Uzmanlar tarafından yapılan araştırma sonucunda Rosso ailesinin duvarında asılı olan portrenin bir vakitler Picasso’nun sevgilisi olduğu tez edilen Fransız Sürrealist fotoğrafçı, ressam ve şair Dora Maar’a ilişkin olduğu tespit edildi.

Dora Maar’ın portresinin Picasso’nun sık sık ziyaret ettiği Capri’ye yaptığı bir seyahat sırasında, 1930 ila 1936 yılları ortasında yapıldığı düşünüldü. 9 yıl boyunca birlikte olan Picasso ve Maar’ın 1935 yılının sonlarında tanıştığı biliniyor.
Dora Maar’ın çalışmaları hak ettiği ilgiyi o, hayattayken görmedi. 2019’da, Maar’ın 250’den fazla yapıtının yer aldığı çığır açıcı bir retrospektif, Paris’teki Centre Pompidou ve Londra’daki Tate Modern’de sanatseverlere sunuldu ve ismi bu stantla hak ettiği üne kavuştu.

9 YILLIK BAĞLANTILARINDA YÜZLERCE KERE YÜZÜNÜ ÇİZDİ
Arcadia Vakfı, Dora Maar portresinin 6,7 milyon dolarlık (229 milyon 191 bin 188 türk lirası) bir bedeli olduğunu argüman etti.
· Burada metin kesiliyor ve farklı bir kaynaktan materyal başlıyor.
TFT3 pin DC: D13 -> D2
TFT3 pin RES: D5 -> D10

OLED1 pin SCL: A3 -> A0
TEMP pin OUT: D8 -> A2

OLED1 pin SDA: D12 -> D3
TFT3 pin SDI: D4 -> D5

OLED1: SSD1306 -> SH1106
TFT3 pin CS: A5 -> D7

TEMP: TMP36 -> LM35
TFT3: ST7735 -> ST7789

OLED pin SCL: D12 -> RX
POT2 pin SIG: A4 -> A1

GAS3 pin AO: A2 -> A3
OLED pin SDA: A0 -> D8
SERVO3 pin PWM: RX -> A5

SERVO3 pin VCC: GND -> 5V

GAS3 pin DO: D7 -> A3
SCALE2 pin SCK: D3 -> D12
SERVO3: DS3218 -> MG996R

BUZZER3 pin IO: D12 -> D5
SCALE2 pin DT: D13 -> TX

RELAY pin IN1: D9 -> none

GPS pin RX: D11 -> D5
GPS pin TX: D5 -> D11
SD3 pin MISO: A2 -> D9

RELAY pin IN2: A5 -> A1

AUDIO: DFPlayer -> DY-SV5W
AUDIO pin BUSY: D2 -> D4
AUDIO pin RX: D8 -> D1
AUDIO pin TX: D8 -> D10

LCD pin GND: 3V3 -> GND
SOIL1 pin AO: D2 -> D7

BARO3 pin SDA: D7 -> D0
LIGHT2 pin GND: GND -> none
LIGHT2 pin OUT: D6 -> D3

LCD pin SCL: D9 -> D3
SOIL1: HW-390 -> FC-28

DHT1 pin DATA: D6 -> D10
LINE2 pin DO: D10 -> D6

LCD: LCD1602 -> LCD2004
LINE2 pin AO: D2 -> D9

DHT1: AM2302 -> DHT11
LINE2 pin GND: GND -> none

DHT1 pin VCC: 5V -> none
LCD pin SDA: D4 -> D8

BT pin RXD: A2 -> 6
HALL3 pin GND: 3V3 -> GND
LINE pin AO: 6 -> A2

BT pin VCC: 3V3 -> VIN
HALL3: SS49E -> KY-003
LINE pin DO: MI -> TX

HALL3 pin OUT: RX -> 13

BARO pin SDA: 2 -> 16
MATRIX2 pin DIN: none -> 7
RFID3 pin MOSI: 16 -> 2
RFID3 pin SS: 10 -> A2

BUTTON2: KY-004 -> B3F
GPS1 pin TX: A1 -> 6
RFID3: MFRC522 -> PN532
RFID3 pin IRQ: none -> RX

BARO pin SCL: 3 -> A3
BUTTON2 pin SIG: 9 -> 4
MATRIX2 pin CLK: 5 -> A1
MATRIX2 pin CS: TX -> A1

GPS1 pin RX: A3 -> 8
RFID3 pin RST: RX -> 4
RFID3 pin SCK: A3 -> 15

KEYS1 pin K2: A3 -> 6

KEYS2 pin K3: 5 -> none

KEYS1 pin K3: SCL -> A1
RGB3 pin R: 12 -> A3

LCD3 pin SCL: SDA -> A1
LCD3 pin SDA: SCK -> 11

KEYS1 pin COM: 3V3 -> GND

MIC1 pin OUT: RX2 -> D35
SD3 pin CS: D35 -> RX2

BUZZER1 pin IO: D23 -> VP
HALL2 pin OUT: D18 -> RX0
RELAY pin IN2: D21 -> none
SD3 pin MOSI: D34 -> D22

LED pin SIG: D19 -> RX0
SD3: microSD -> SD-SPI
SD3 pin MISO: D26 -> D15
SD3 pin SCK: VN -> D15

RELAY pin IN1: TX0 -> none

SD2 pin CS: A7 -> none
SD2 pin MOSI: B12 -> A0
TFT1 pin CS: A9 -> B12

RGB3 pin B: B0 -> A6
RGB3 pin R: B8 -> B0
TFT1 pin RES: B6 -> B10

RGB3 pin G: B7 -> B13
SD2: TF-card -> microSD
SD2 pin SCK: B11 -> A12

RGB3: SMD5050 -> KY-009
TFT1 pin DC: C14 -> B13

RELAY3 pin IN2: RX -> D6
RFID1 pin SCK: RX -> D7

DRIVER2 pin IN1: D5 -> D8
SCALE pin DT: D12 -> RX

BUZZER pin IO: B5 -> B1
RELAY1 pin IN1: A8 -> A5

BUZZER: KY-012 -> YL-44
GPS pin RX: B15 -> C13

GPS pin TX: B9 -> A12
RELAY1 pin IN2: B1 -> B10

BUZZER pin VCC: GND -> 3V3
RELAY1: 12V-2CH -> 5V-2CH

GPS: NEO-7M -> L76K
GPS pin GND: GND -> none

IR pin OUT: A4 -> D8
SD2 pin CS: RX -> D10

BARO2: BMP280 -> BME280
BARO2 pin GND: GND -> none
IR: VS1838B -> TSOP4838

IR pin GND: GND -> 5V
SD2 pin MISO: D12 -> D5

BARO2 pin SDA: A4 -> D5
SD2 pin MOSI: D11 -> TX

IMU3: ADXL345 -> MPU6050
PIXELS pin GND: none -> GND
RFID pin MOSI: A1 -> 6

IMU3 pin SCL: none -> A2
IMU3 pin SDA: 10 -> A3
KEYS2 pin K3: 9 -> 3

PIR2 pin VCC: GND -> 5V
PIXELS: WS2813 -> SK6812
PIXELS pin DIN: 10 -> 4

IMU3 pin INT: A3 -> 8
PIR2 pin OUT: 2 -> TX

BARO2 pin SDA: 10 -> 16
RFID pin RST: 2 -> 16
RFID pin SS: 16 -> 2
Yapılan incelemeler sonucunda ellerindeki bu tablo sayesinde Lo Rossoslar maddi bir çıkar talep edebilirler fakat şimdi yapıtı elden çıkarmak üzere bir talepleri olmadı. Öte yandan Arcadia Vakfı’nın Picasso’nun orjinal yapıtı olduğunu söylemesine karşılık İspanya’nın Malaga kentindeki Picasso Vakfı bu yapıtın uydurma olduğunu düşünüyor.
Dora Maar tablosuyla ilgili bu tartışma devam ederken Andrea Lo Rosso’nun mevzuyla ilgili kendisine giden röportaj taleplerini kabul etmediği biliniyor. Picasso’nun ise 9 yıllık ilgileri boyunca Maar’ın birçok portresini çizdiği hatta birçoğunun bugün büyük müze koleksiyonlarında yer aldığı biliniyor.